■ **Your objective**:
Could you filter the listing for lines with the word "removed" and return them?

■ **Supplied data**:
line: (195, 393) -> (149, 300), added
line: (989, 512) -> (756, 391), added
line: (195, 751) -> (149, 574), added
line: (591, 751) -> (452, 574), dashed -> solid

==

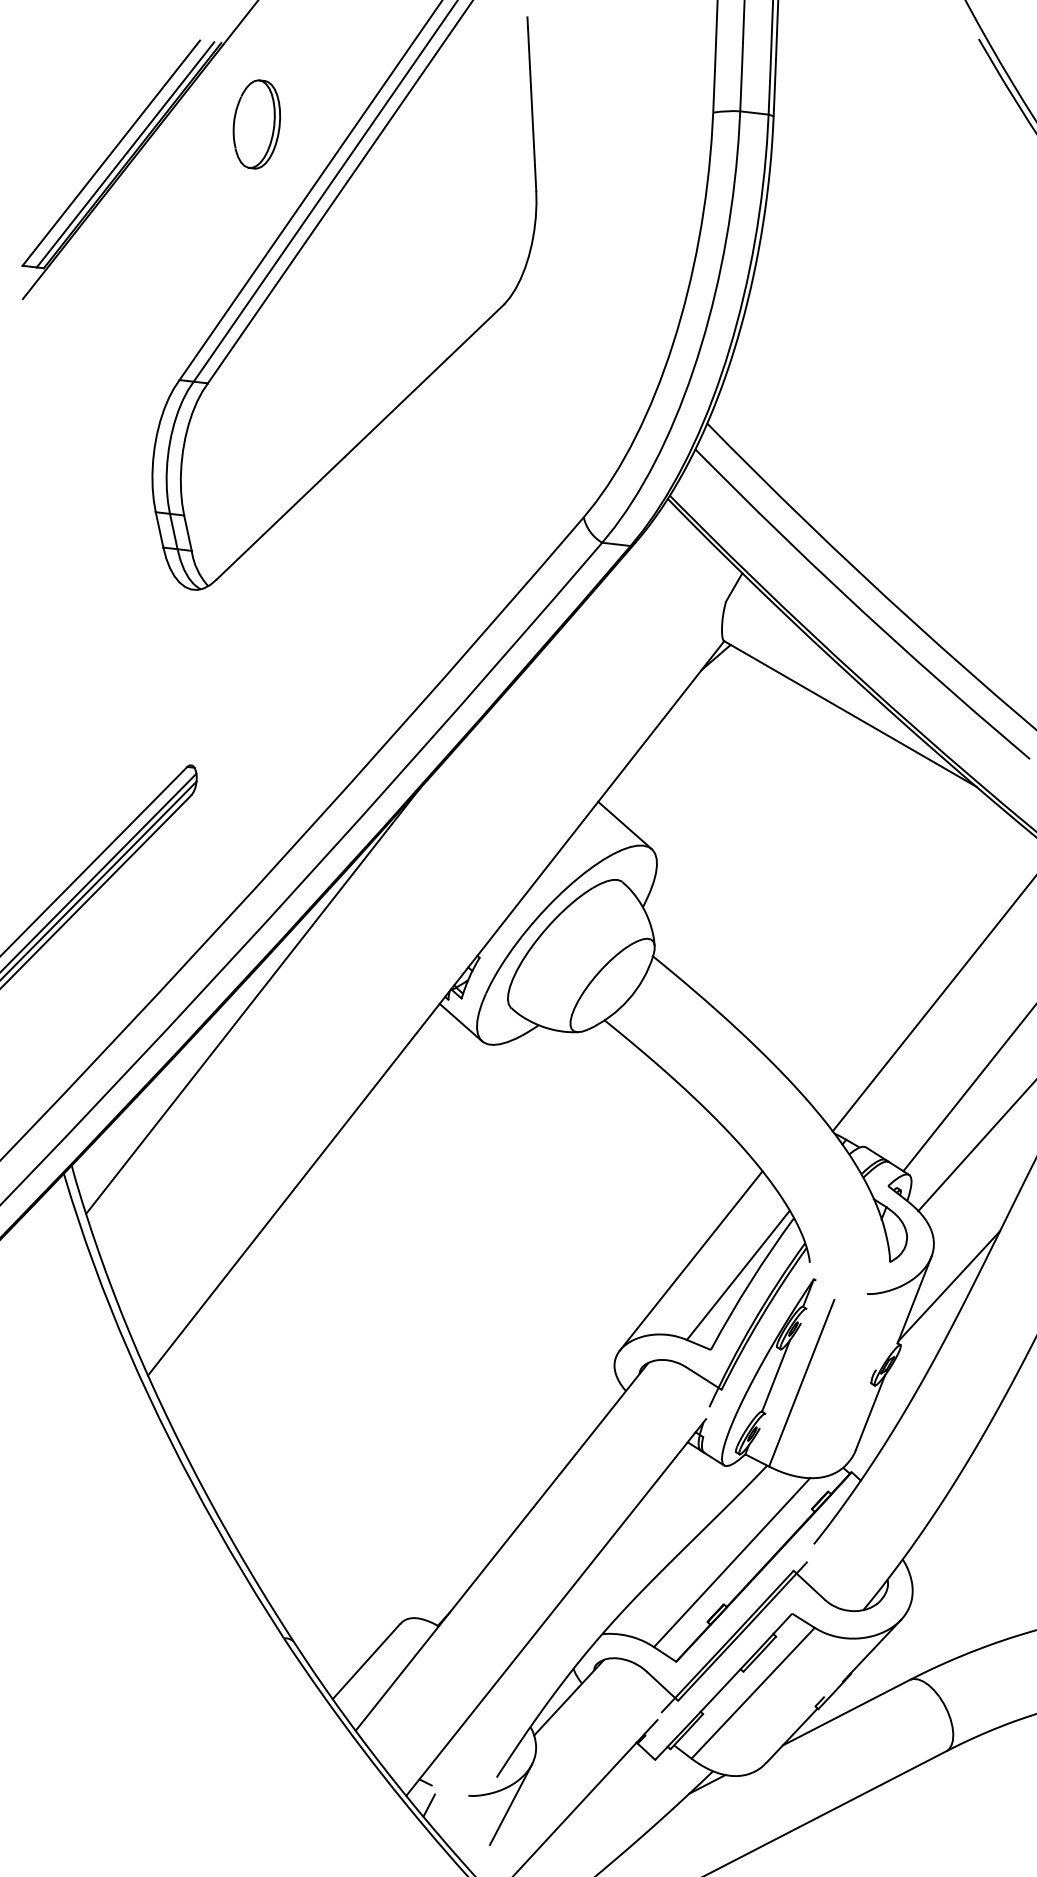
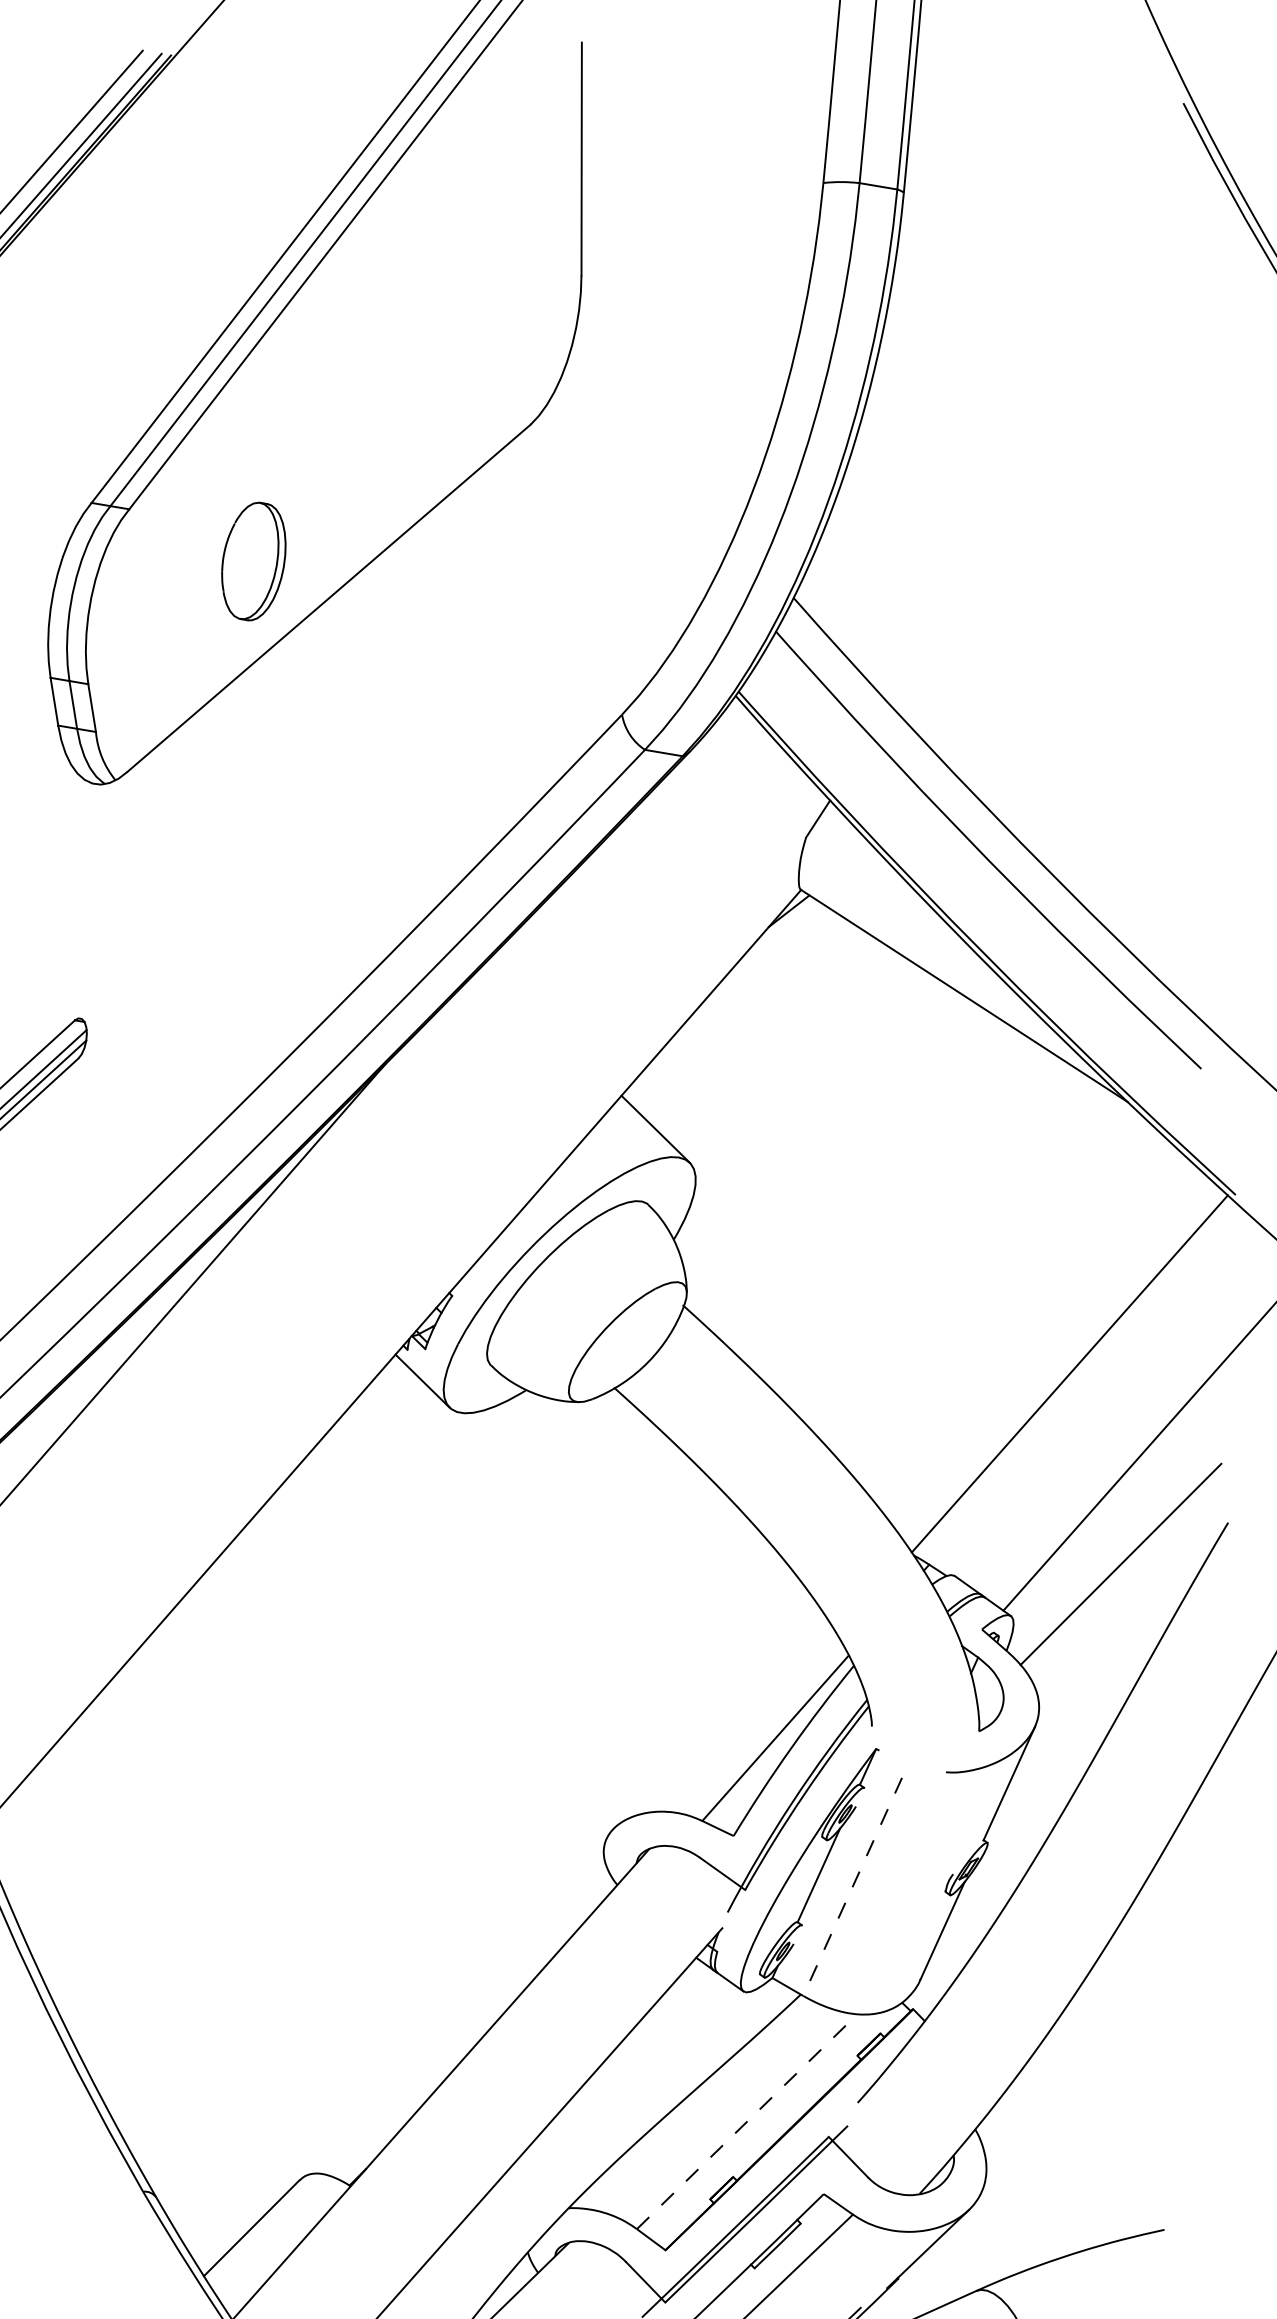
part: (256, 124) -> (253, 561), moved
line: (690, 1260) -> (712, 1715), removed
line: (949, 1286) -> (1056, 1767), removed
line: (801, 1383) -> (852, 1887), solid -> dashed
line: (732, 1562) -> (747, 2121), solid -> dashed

■ **Expected answer**:
line: (690, 1260) -> (712, 1715), removed
line: (949, 1286) -> (1056, 1767), removed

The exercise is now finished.